Questions about data structures and migrations

Hi everyone,

I’m new here and have recently learned about DFINITY. I’ve started toying around with Motoko (already made a PR :stuck_out_tongue:) and the idea of orthogonal persistence (which I’ve always been a fan of), and I have a few questions in mind.

With these questions, I’m trying to understand how to build the data layer for a Reddit-like platform (which I think is a great use case) on DFINITY and hopefully discover some of the potential best practices for doing so.

Relational data

Given a Reddit-like platform where we have users, communities and posts, how can we efficiently find a user's posts within a community?

Iterating over the entire posts array for each query would be slow and costly when dealing with a data set as big as Reddit’s.

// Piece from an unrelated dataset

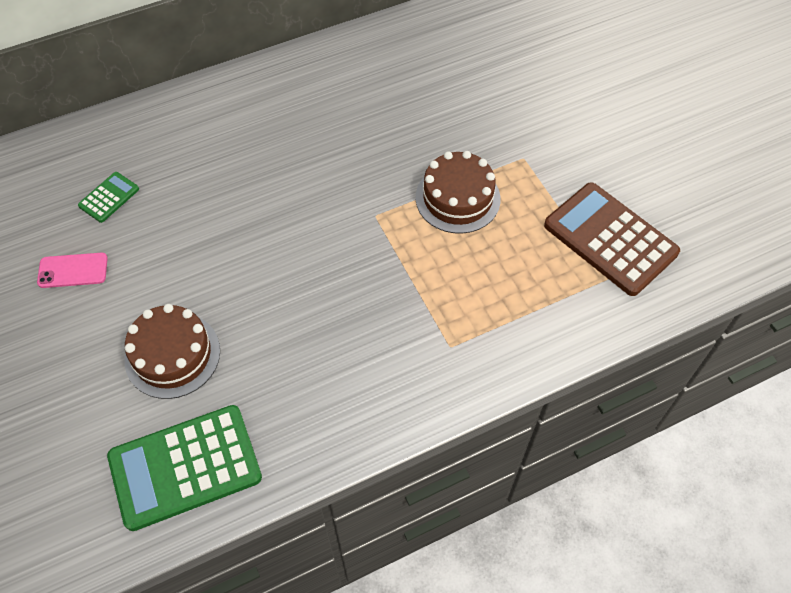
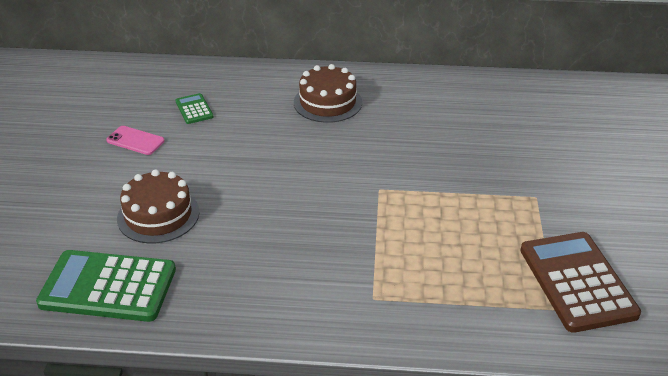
camera: 30 degrees right, 20 degrees down
(109, 197) = (194, 109): green calculator -> green calculator turned 90 degrees counterclockwise
(457, 198) = (457, 203): brown cake -> brown cake (327, 102)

Even with NVRAM vs SSDs, we still compute too much for this query.

What I have in my mind now is introducing indexes in the form of hash maps, for example:

  • Map<UserId, List<PostId>> - A map of user ids to their authored post ids.
  • Map<Tuple<Community, UserId>, List<PostId>> - A map of posts ids of a user within a community (solves the querying efficiency problem above).

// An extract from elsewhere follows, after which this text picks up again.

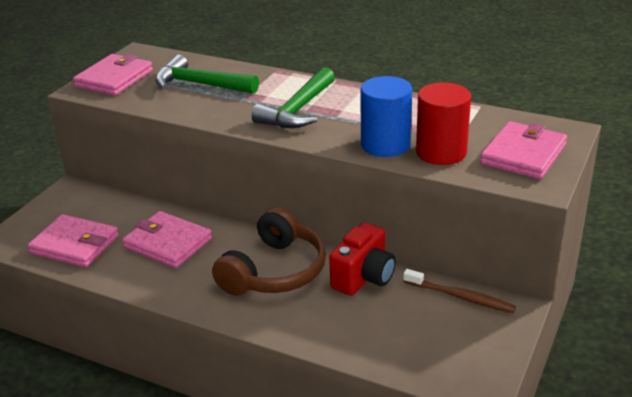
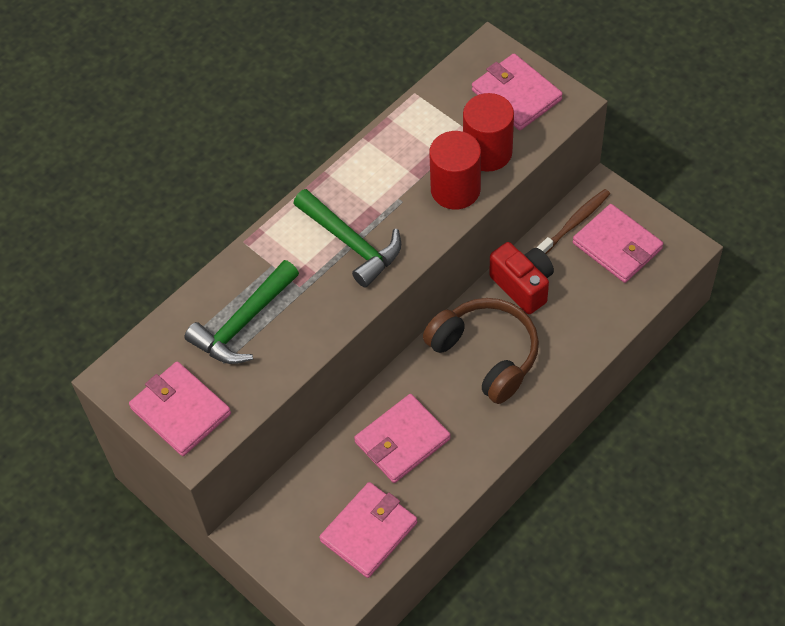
camera: 70 degrees left, 25 degrees up
(385, 144) = (455, 189): blue cylinder -> red cylinder
(450, 333) = (617, 246): none -> pink wallet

However, this category of solutions requires developers to manually manage indices with code which brings us back to C-like memory management problems, i.e. developers forgetting to update indices or mistakenly corrupting them.

I imagine a better solution would be to build database-like data structures which abstract index management from the developer, doing it automatically as new elements are inserted/updated/removed.

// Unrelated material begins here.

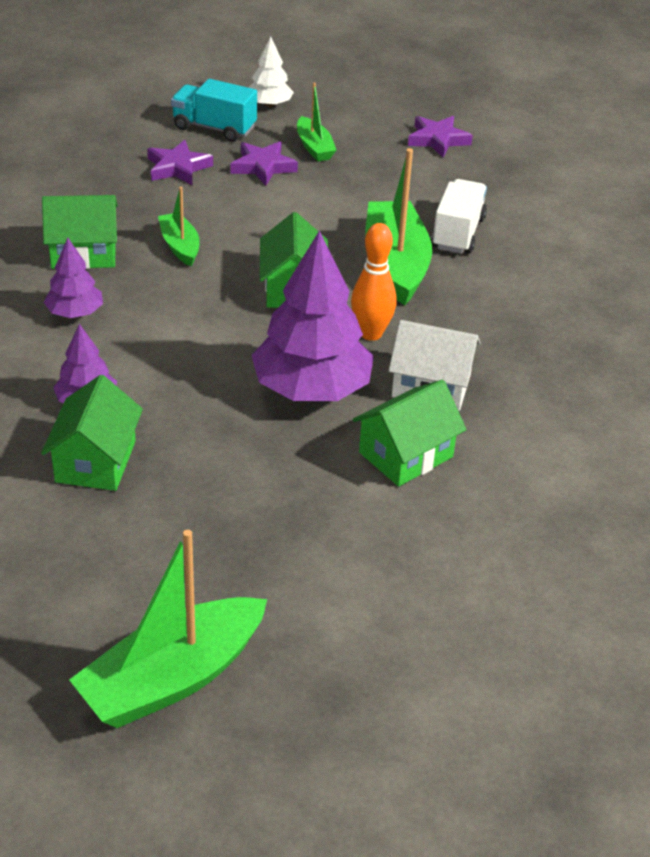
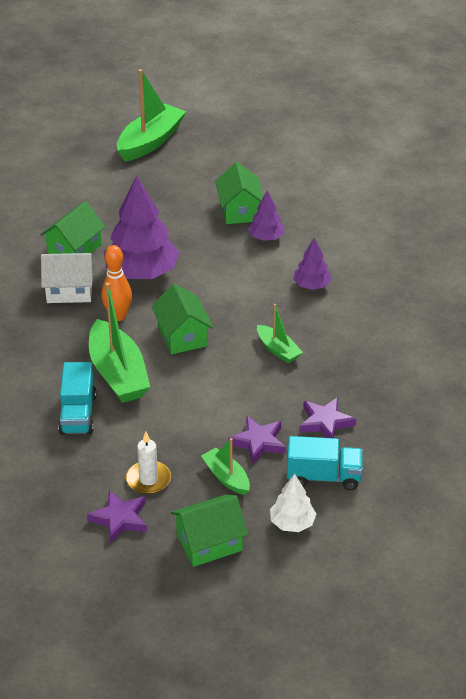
camera: 165 degrees right, 0 degrees up
(83, 253) = (339, 328): green house -> green house (209, 542)
(397, 162) = (148, 479): none -> white candle
(458, 233) = (78, 414): white truck -> turquoise truck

Does Motoko offer some sort of an array-like data structure that supports indexing on a “per-column” basis?
Do you think such a data structure can ever be enough to replace the need of a database table with indices (for at least the 80% use case)?

Is there another solution to this problem that I’m not aware of?

Data migration

How can we handle changes to data structures in canisters?

For example, if I add one field, delete one field and rename another in the Profile structure in LinkedUp, what would happen to the existing data?

Is there some sort of standard for doing data migrations?

BTW, I couldn’t find sufficient information about how structural types in Motoko work, but if they are anything like structs in statically typed languages, then field names aren’t stored in the memory, is that correct?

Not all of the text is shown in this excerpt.